General > General Technical Chat
Apollo moon landing
andy3055:
For those who are interested in the Apollo moon landing, this is a fantastic talk/presentation about the guidance computer. Rightfully, it is described as "light years ahead!"
Microdoser:
I read Margaret talking about that image, and she said that when the press photographers were there they wanted to do that shot so they collected all the printout they could find and piled it up It is often misreported that it is just the Apollo source code.
I will play this video while I populate a test board today. Thanks for posting.
They still use some of the code she wrote in spacecraft today, it is so robust.
TerraHertz:
I'm relieved to hear that stack is mostly random printouts, not 'all Apollo code.'
I wonder if there is any photo of just the Apollo code prinout. I'd like to see how much it really is.
Or maybe the actual source code? Is it online anywhere?
Mortymore:
Just think about the amount of ROM memory that the AGC had: 36,864 words
"The AGC has a 16-bit word length, with 15 data bits and one parity bit"
https://en.wikipedia.org/wiki/Apollo_Guidance_Computer
Now think how many lines of code could be written to fill a 36,864 words size memory, and imagine that put on paper.

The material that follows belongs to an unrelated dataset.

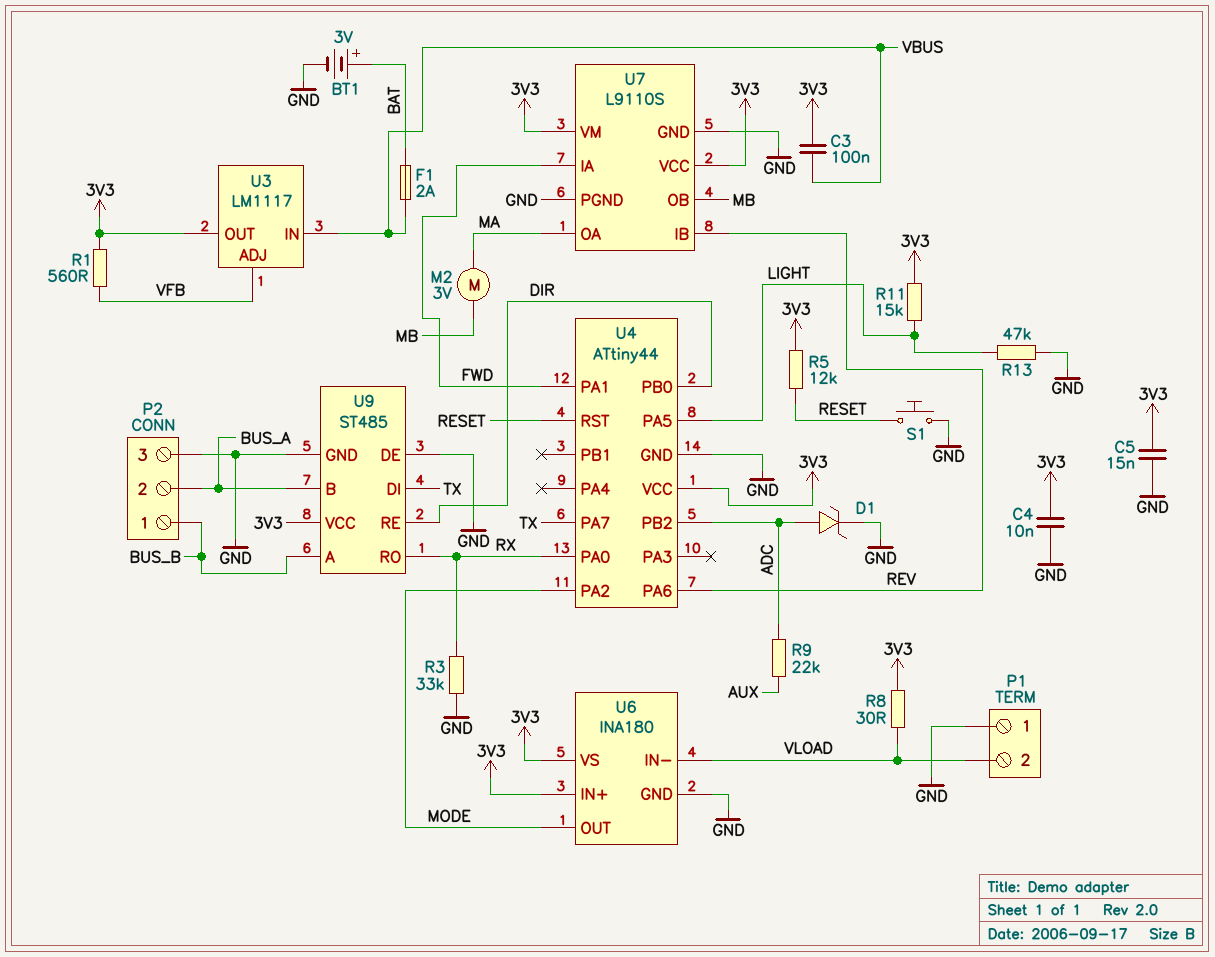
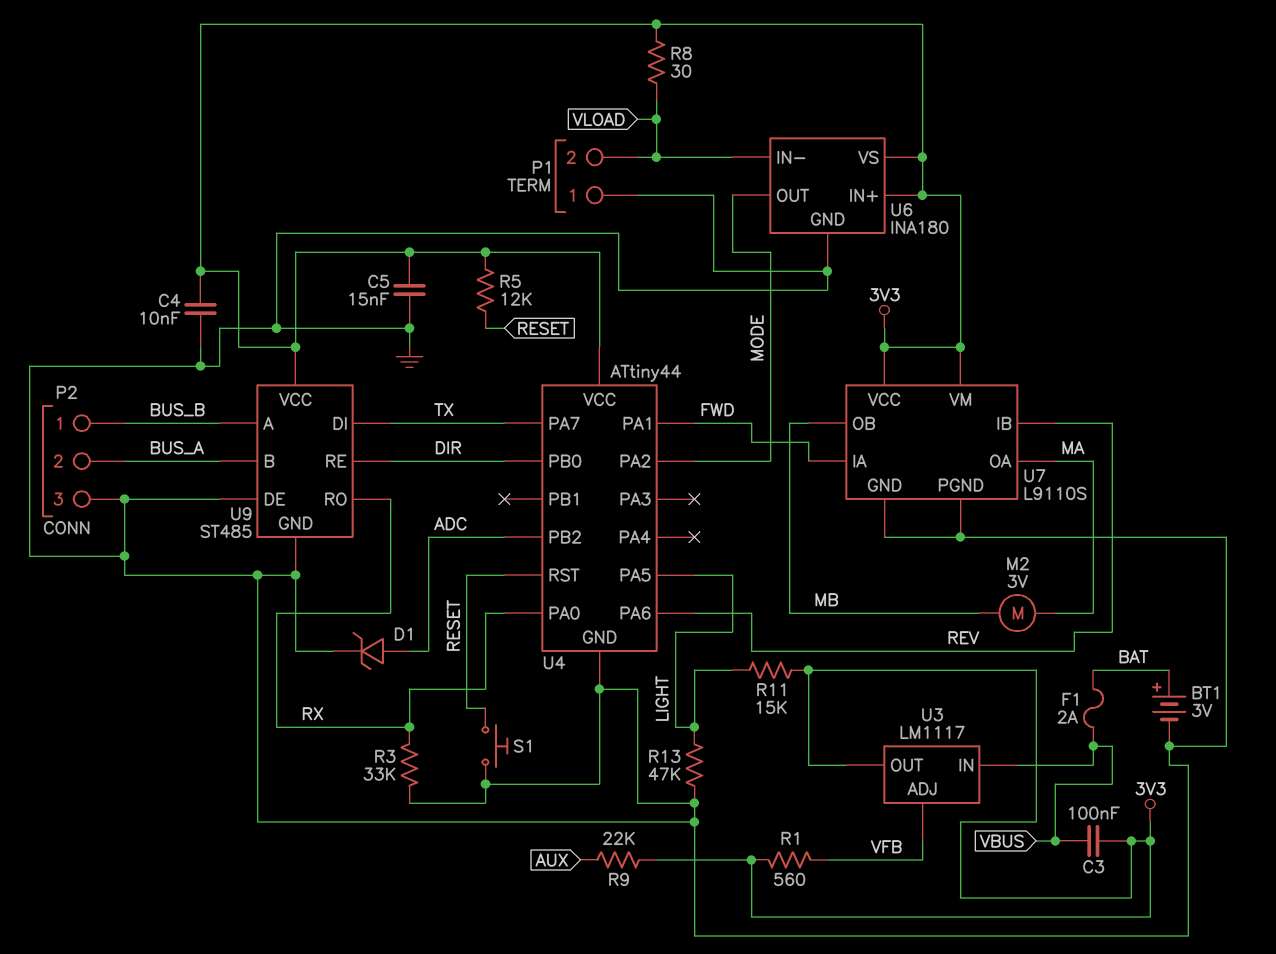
R9: 22k (ADC, AUX) -> 22k (3V3, AUX)

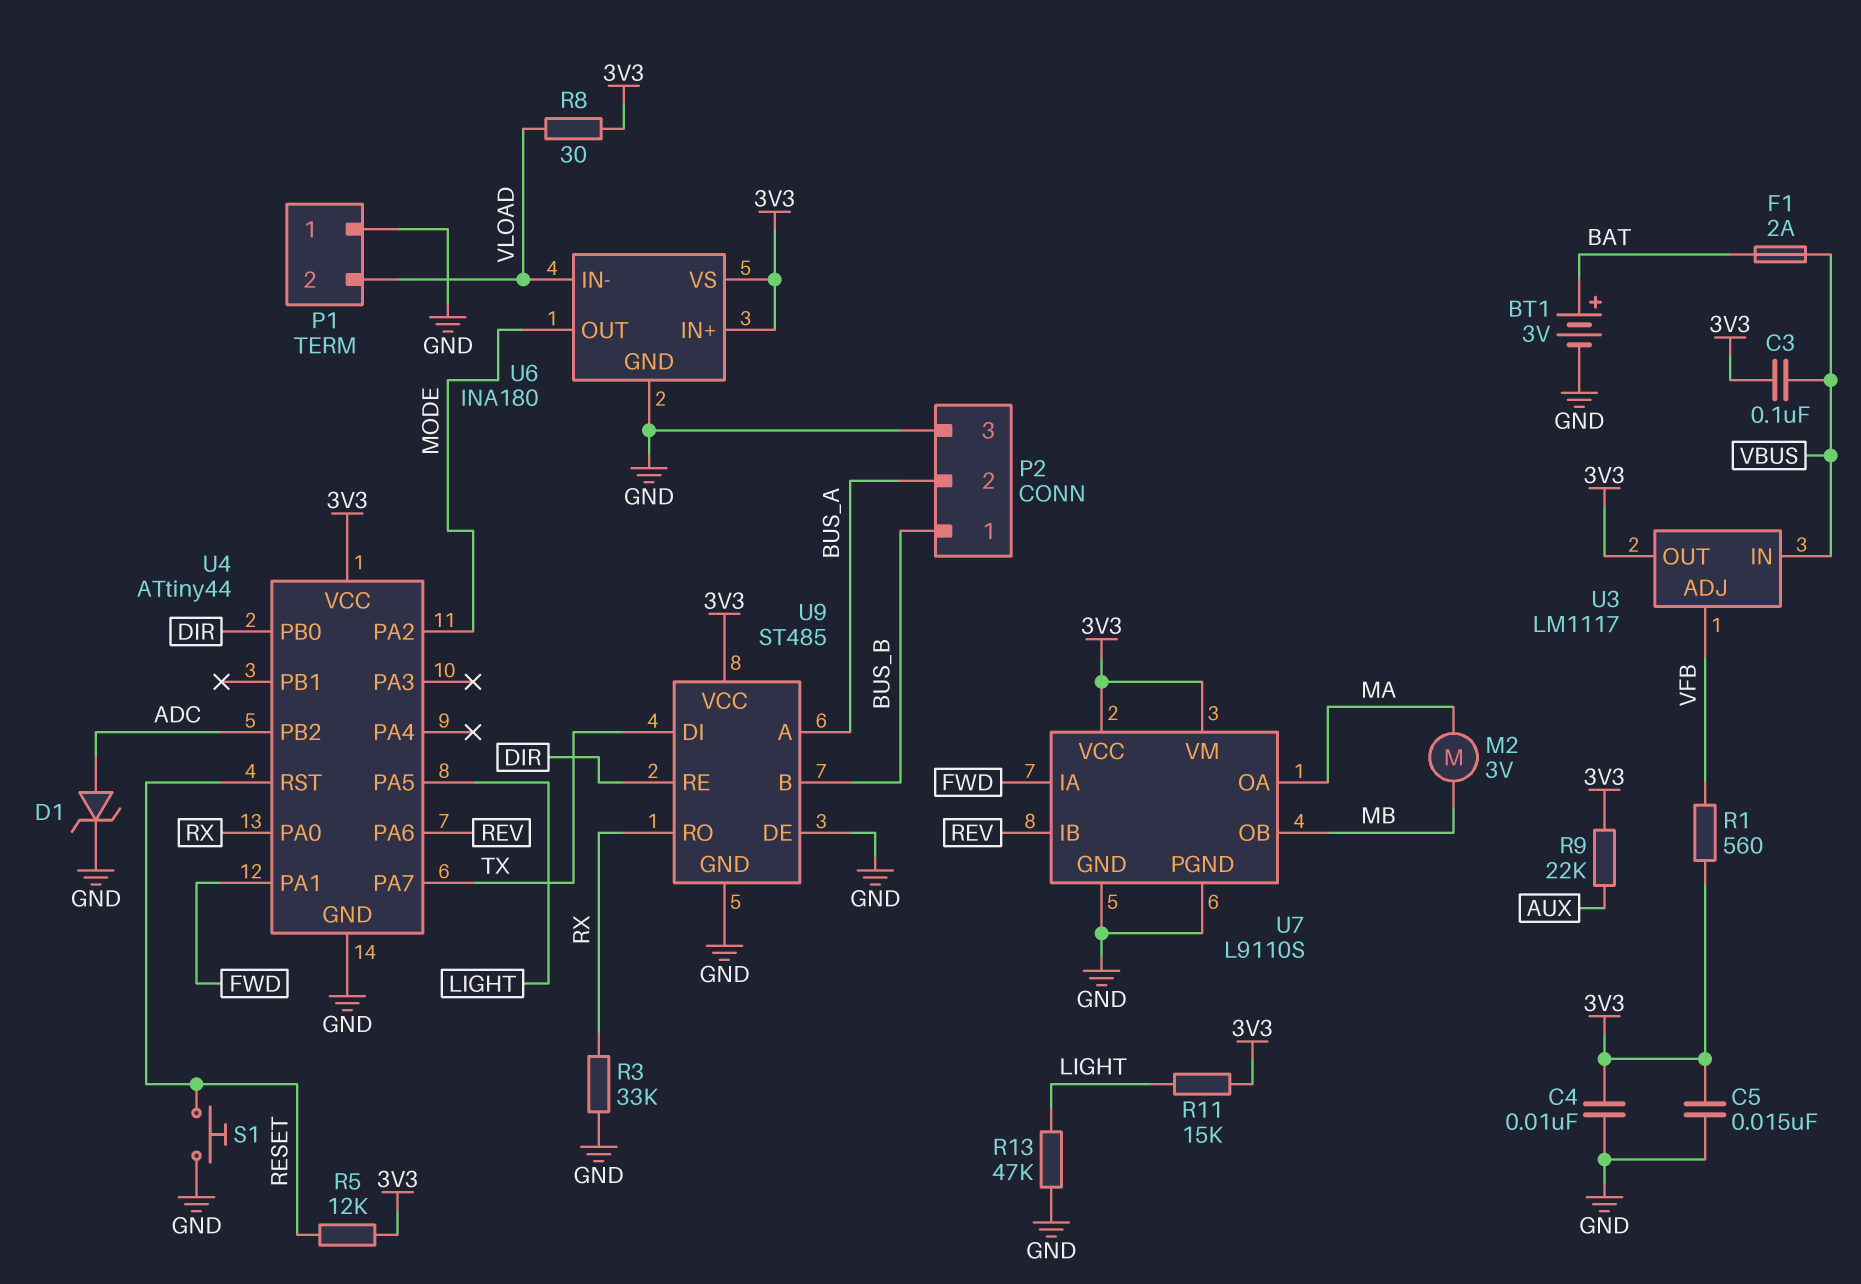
U9 pin A: BUS_B -> BUS_A
U9 pin B: BUS_A -> BUS_B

In the pile of paper shown in the picture, may be all the versions of code produced and all the documentation used in the project, but certainly not only the code fitted in the AGC memory.
EDIT: May be of interest
http://apollo.josefsipek.net/links.html
Sal Ammoniac:
--- Quote from: TerraHertz on April 15, 2021, 02:47:55 pm ---Or maybe the actual source code? Is it online anywhere?
--- End quote ---
Yep. It's up on GitHub: https://github.com/chrislgarry/Apollo-11
The "Luminary" code is what flew on Apollo 11.